Carv has a Trust Center (compliance.carv.com, behind a request-access wall) plus documented GDPR readiness and compliance with NYC Local Law 144 (the bias-audit law for automated hiring tools in New York). ISO 27001, SOC 2, and EU hosting are not stated on the public pages. Request access to the Trust Center and check EU hosting and certifications there.

Fireflies logo

Fireflies

Fireflies has a SOC 2 Type II report. GDPR conformity sits on the Enterprise tier. Important for EU buyers: the default hosting is in the US, and EU data storage is a paid add-on available only on Enterprise, not the default. There is no recruitment-specific EU AI Act claim. If you're considering Fireflies for an EU recruitment context, the Enterprise tier with EU storage is effectively the floor, not an option.

Otter logo

Otter

On its standard tiers, Otter publishes no GDPR or EU-hosting documentation. For an EU recruitment buyer, that's the highest verification effort of this list: you'll have to ask what is actually arranged and on which tier. A general-purpose meeting notetaker isn't built around the Annex III requirements, and you notice that in the documentation.

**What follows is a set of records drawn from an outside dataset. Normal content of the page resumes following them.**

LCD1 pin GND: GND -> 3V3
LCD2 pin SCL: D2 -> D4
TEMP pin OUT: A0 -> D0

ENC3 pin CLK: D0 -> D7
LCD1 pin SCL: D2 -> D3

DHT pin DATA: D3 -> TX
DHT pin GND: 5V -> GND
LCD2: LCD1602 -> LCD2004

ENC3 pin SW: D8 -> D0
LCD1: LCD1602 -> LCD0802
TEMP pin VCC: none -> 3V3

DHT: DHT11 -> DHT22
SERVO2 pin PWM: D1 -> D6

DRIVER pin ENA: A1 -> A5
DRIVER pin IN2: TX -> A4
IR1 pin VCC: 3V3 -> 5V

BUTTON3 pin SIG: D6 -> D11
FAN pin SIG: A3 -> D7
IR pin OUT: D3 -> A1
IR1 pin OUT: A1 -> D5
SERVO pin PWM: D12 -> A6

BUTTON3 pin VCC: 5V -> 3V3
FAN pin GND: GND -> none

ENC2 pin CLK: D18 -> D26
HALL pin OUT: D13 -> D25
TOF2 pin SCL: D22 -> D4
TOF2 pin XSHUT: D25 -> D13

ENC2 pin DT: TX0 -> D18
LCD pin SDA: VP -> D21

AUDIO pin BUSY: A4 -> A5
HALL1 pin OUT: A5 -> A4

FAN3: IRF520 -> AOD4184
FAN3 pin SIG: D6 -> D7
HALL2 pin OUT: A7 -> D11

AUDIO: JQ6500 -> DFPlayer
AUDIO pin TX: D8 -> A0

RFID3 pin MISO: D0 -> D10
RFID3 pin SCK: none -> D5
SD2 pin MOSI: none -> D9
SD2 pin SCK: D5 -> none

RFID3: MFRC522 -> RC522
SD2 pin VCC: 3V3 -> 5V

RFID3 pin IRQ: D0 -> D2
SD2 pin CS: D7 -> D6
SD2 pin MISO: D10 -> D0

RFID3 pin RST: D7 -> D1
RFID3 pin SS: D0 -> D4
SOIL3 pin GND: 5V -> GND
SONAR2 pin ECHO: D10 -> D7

The pattern: the recruitment-specific tools (Simply, In2Dialog, Metaview, Carv) sit closer to the Annex III reality than the general notetakers (Fireflies, Otter), simply because their product category falls directly under it. But none of them releases you from your own deployer obligations.

The 10 questions to ask every vendor

Send these ten questions upfront by email, not in the demo. A vendor who takes a week to answer specifically gives you information about how an implementation will run later. A vendor who tries to flip the questions to "just trust us" doesn't fit a high-risk AI context to begin with.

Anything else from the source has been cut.